DNA methylation directs microRNA biogenesis

MicroRNA (miRNA) biogenesis initiates co-transcriptionally, but how the Microprocessor machinery pinpoints the locations of short precursor miRNA sequences within long flanking regions of the transcript is not known. Here we show that miRNA biogenesis depends on DNA methylation. We found that miRNAs whose corresponding coding sequence’s flanking regions are highly methylated are expressed more, have greater sequence conservation, and are more likely to drive cancer-related phenotypes than miRNAs encoded by unmethylated loci. Accordingly, the removal of DNA methylation from miRNAs leads to their downregulation.

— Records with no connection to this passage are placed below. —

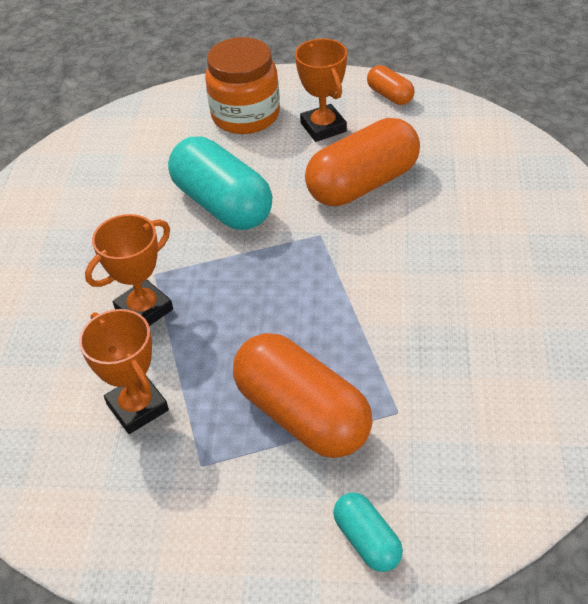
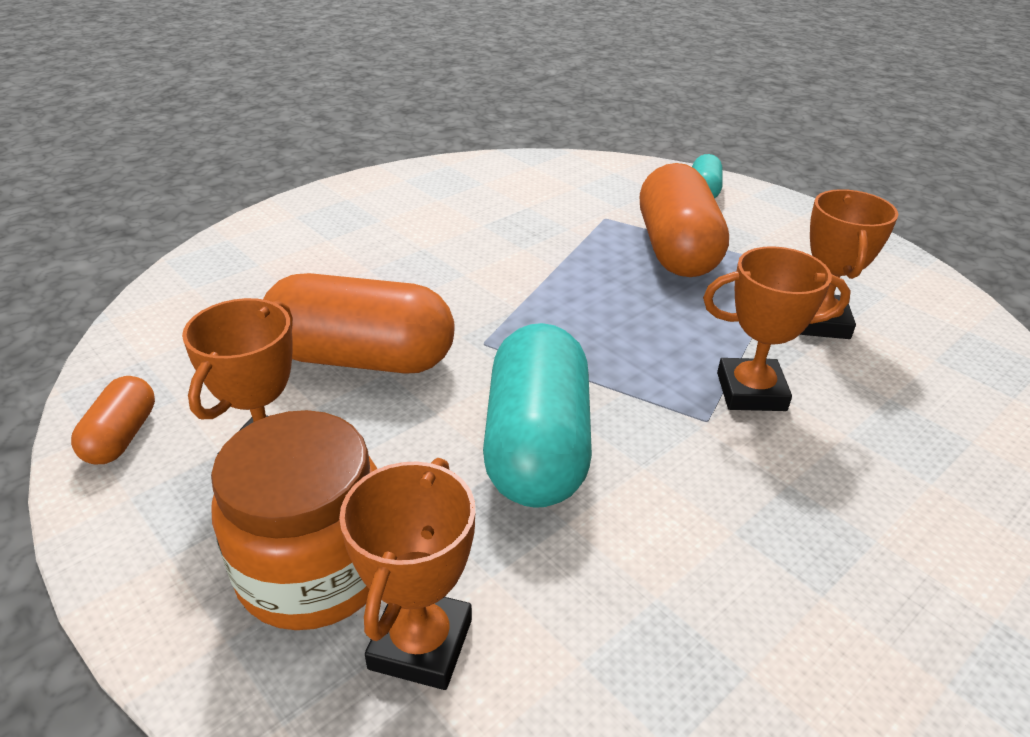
camera: 140 degrees left, 10 degrees down
(182, 124) = (421, 644): none -> orange trophy

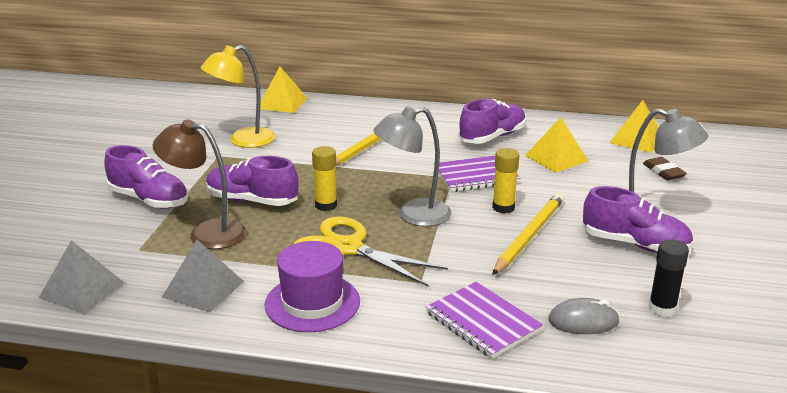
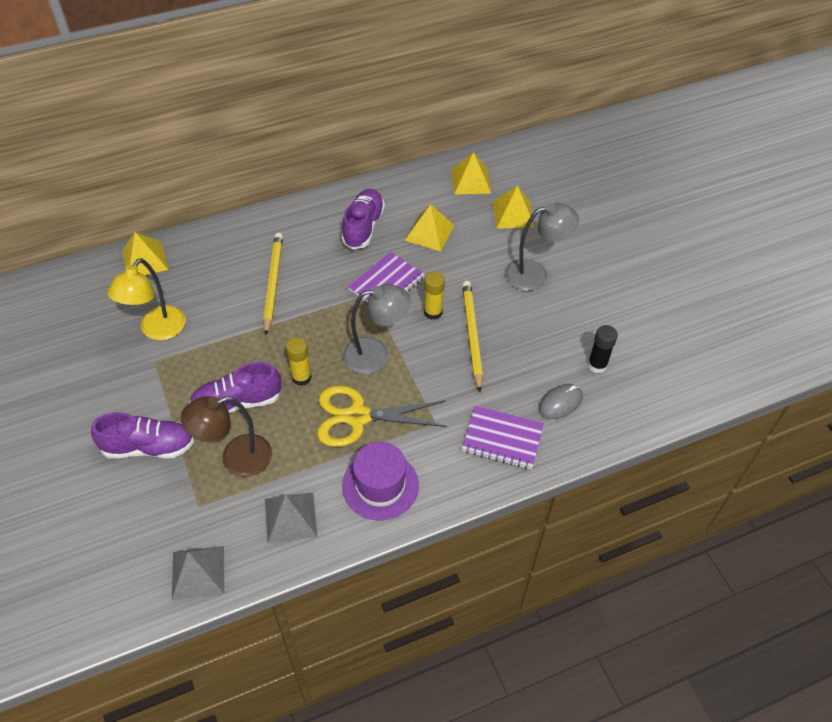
camera: 35 degrees left, 25 degrees up
(413, 215) = (376, 354): grey lamp -> grey lamp turned 135 degrees counterclockwise
(635, 244) = (543, 308): purple shoe -> none
(663, 172) = (513, 214): brown eraser -> yellow pyramid

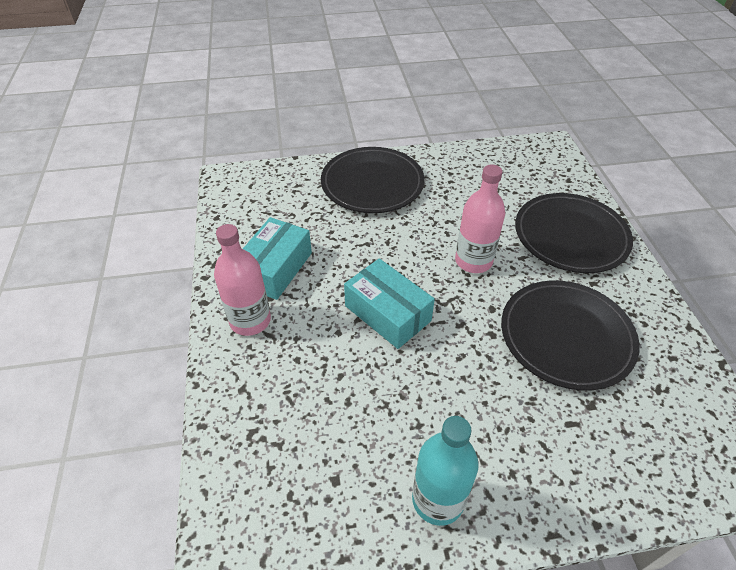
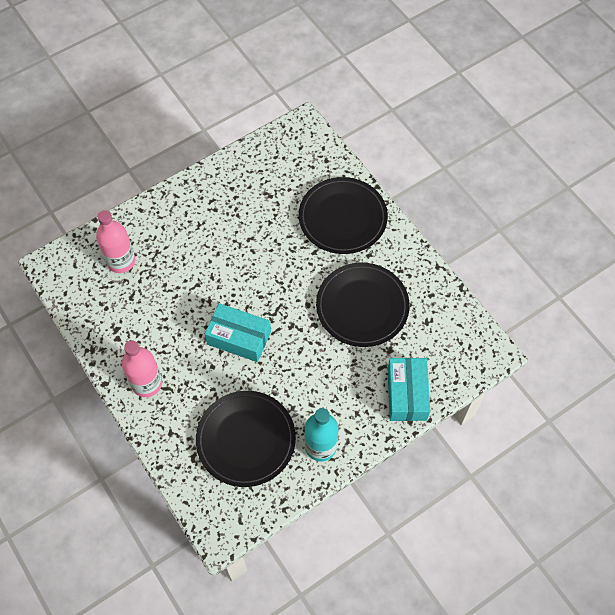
camera: 25 degrees left, 15 degrees up
(275, 268) = (140, 334): turquoise box -> turquoise box (407, 394)
(372, 183) = (174, 224): black plate -> black plate (246, 439)
(473, 261) = (281, 269): pink bottle -> pink bottle (121, 261)

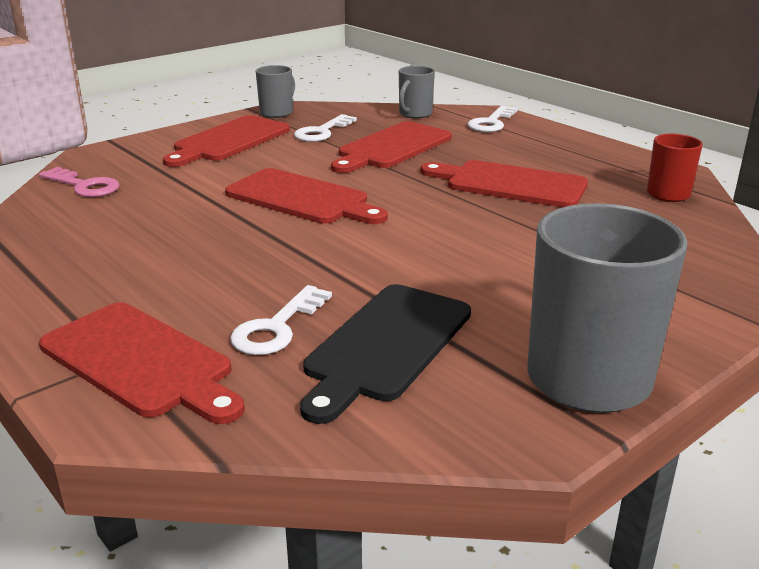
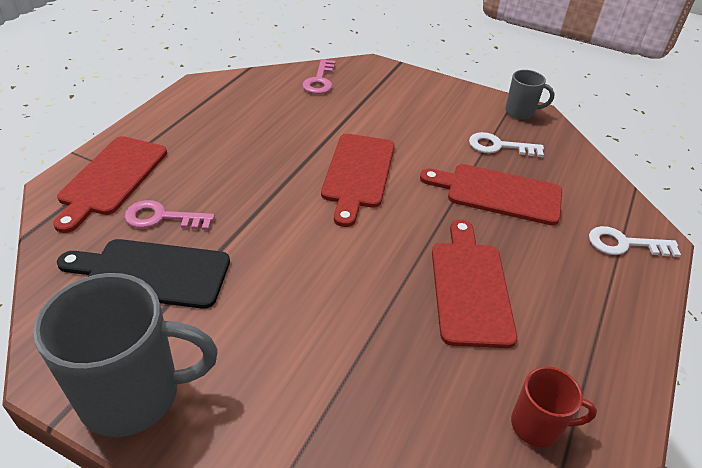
camera: 65 degrees right, 15 degrees up
(229, 141) = (440, 109): red cutting board -> none
(277, 327) = (162, 218): white key -> pink key
(414, 114) = (596, 187): grey mug -> none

Further, we found that MeCP2 binding to the DNA of methylated miRNAs halts RNA polymerase II elongation, an inactivation that leads to enhanced processing of primary miRNA by Drosha. Taken together, our data reveal that DNA methylation directly affects miRNA biogenesis. miRNA profiling in mouse ESC(R1) and in mouse ESC without DMNTs(TKO). R1 and TKO cells were obtain from: Akiko Tsumura et al, Maintenance of self‐renewal ability of mouse embryonic stem cells in the absence of DNA methyltransferases Dnmt1, Dnmt3a and Dnmt3b (Genes to Cell 2006). Two biological replicates were performed for the miRNA profiling.